Solving linear regression using Ordinary Least Squares – matrix formulation

It is, however, more computationally efficient to use matrices to define the linear regression model and performing the subsequent analyses.

The n simple linear regression equations can be written out as:

$\begin{bmatrix} y_1 \\ y_2 \\ \vdots \\ y_n \end{bmatrix} = \begin{bmatrix} 1 & x_1 \\ 1 & x_2 \\ \vdots & \vdots\\ 1 & x_n \end{bmatrix} \begin{bmatrix} \beta_0 \\ \beta_1 \end{bmatrix} + \begin{bmatrix} \epsilon_1 \\ \epsilon_2 \\ \vdots \\ \epsilon_n \end{bmatrix}$

In matrix formulation the linear regression model can be rewritten as:

$Y = X\beta + \epsilon$

In the above section, equations (1) and (2) state that:

$\sum{y_i} = n\beta_0 + \beta_1\sum{x_i} \\ \\ \sum{x_iy_i} = \sum{x_i}\beta_0 + \beta_1\sum{x_i^2}$

We know:

$X^{'}X = \begin{bmatrix} 1 & 1 & \cdots & 1 \\ x_1 & x_2 & \cdots & x_n \end{bmatrix} \begin{bmatrix} 1 & x_1 \\ 1 & x_2 \\ \vdots & \vdots\\ 1 & x_n \end{bmatrix} = \begin{bmatrix} n & \sum{x_i} \\ \sum{x_i} & \sum{x_i}^2 \end{bmatrix} \\ \\ X^{'}Y = \begin{bmatrix} 1 & 1 & \cdots & 1 \\ x_1 & x_2 & \cdots & x_n \end{bmatrix} \begin{bmatrix} y_1 \\ y_2 \\ \vdots \\ y_n \end{bmatrix} = \begin{bmatrix} \sum{y_i} \\ \sum{x_iy_i} \end{bmatrix}$

We can see that the equations (1) and (2) are equivalent to the following matrix formula:

$X^{'}Y = X^{'}XB$

Thus, we could get:

$B = (X^{'}X)^{-1}X^{'}Y \\ with \space B=\begin{bmatrix}\beta_0 \\ \beta_1\end{bmatrix}$

Thus, to solve the linear regression problem using least squares, it normally requires that all of the data must be available and your computer must have enough memory to hold the data and perform matrix operations.

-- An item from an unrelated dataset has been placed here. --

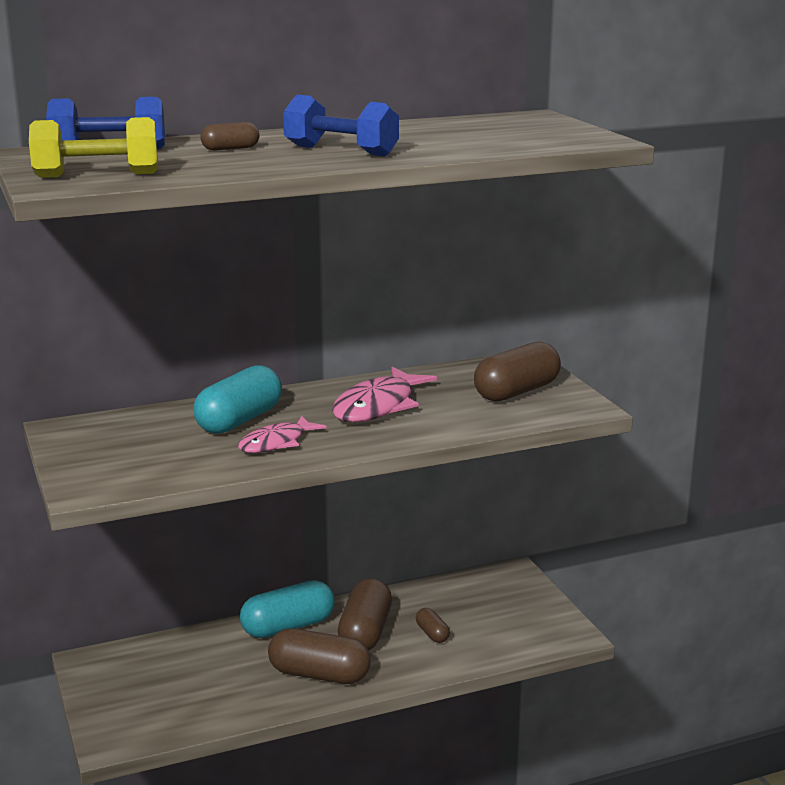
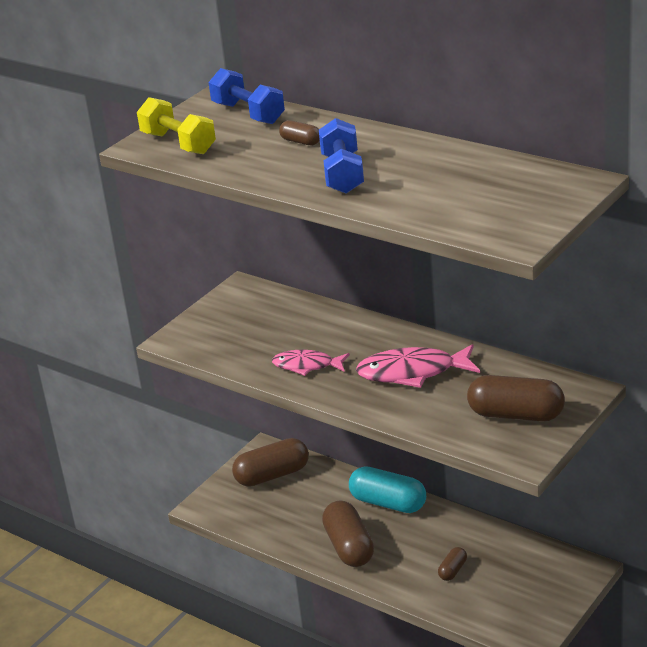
camera: 60 degrees right, 10 degrees up
(239, 420) = (324, 335): turquoise capsule -> none
(365, 632) = (419, 539): brown capsule -> brown capsule (272, 475)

Solving linear regression using Gradient Descent

When you have a very large dataset. The dataset may contain a lot of examples (rows) or it may contain a lot of features (columns). In either way, the matrix representing the dataset will be large and may not fit into memory. It is better to use another method to train the linear regression model. We’ll talk about gradient descent in this section.

We first define a cost function which measures how good fit the regression line is. The cost function $E(\beta)$ is defined as:

$E(\beta) = \frac{1}{2n}\sum_{i=1}^{n}{(y_i-(\beta_0+\beta_1x_i))^2}$

The goal of the linear regression model is to minimize the cost function. Gradient descent search will determine a weight vector B that minimizes E by starting with an arbitrary initial weight vector, then repeatedly modifying it in small steps. At each step, the weight vector is altered in the direction that produces the steepest descent along the error surface. This process continues until the global minimum error is reached.

So, in what direction should we change the weight vector B that moves towards minimizing the cost function? If we change a small amount $\Delta\beta_0$ in the $\beta_0$ direction, and change a small amount $\Delta\beta_1$ in the $\beta_1$ direction, then E changes as follows:

$\Delta E \approx \frac{\delta E}{\delta \beta_0}\Delta \beta_0 + \frac{\delta E}{\delta \beta_1}\Delta \beta_1$

We rewrite this as:

$\Delta E \approx \nabla E \cdot \Delta B$

where $\nabla E = (\frac{\delta E}{\delta \beta_0}, \frac{\delta E}{\delta \beta_1})$ , and $\Delta B = (\beta_0, \beta_1)^T$ .

If we choose:

$\Delta B = -\eta \nabla E$

Then we will get:

$\Delta E \approx \nabla E \cdot -\eta \nabla E = -\eta ||\nabla E||^2 \le 0$

We will make sure that the error E will always decrease, which is the property we want.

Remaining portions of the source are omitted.